Consider then the following $k$-uniform hypergraph: Take the cycle-graph $C_n$ and make every path with $k$ points in it (a $k$ lengthed segment on the cycle) an edge in the hypergraph. Take all these edges but leave one out (they are symmetrical, it doesn't matter which). We arrive at a $k$-uniform hypergraph $H_{n,k}$ with $n$ vertices and $n-1$ edges.

For every $n,k$ find $\tau^\star (H_{n,k}). $

Note 1: It's very easy to see that for the full $k$-cycle hypergraph (without removing 1 edge) we get $\tau^\star=n/k$ by taking $1/k$ for all vertices. Obviously by removing a single edge we wish to improve this bound.
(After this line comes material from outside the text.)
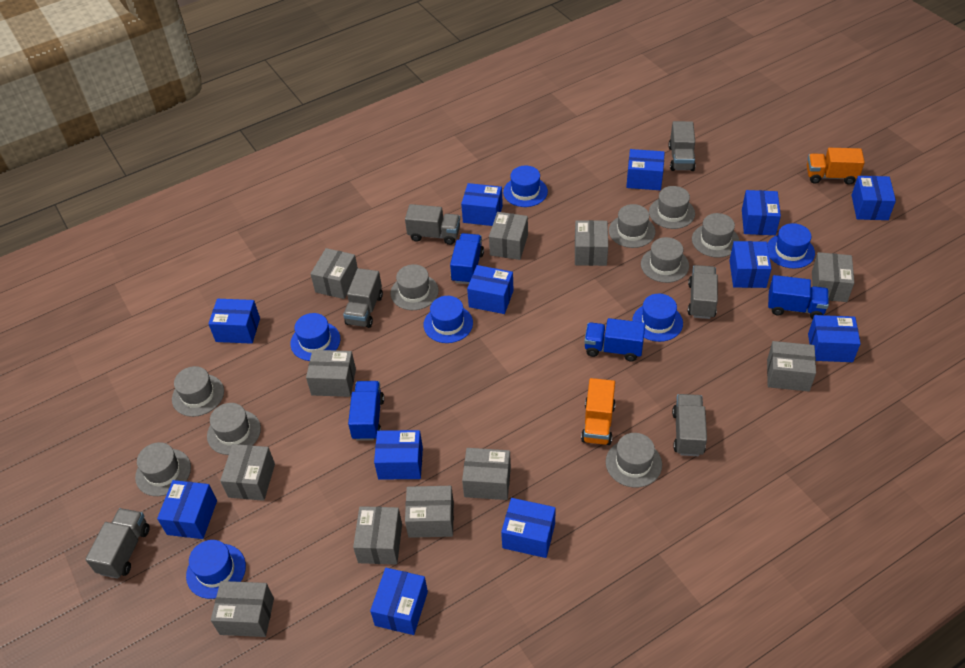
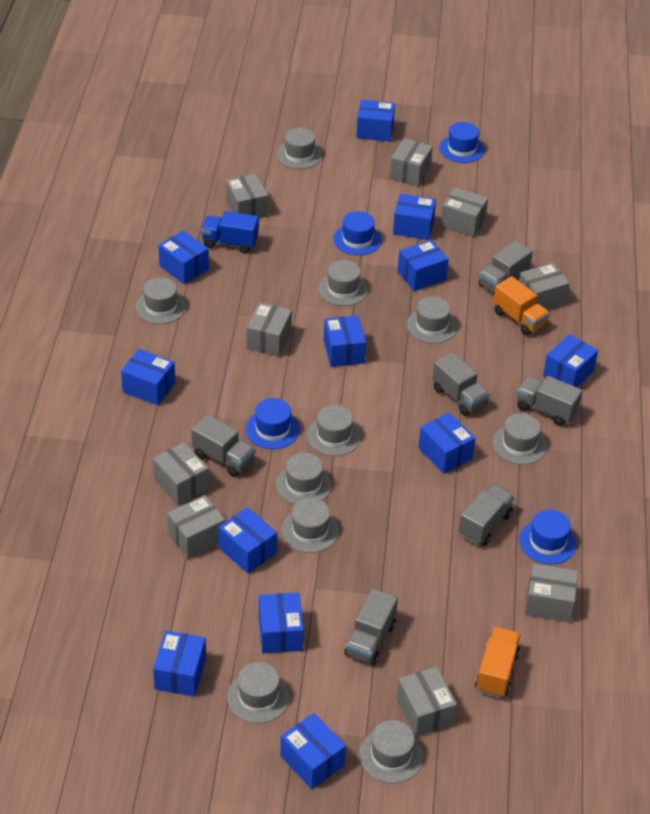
blue hat: 6 -> 4
blue truck: 4 -> 1
grey box: 11 -> 9
grey hat: 9 -> 10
Note 2: For $k=1$ (edges are singletons) we get $\tau^\star=n-1$ by taking 1 for every edge except the missing one.

Note 3: If $k\geq 2$ and $k\vert n$ then it's clear that we cannot get anything better than $n/k$ since we can always fully partition the cycle into $n/k$ edges and each edge must have weight of at least $1$.

Note 4: If $k=n-1$ then there exists an edge on which all edges meet. So we can easily get $\tau^\star=1$ by putting 1 on that vertex.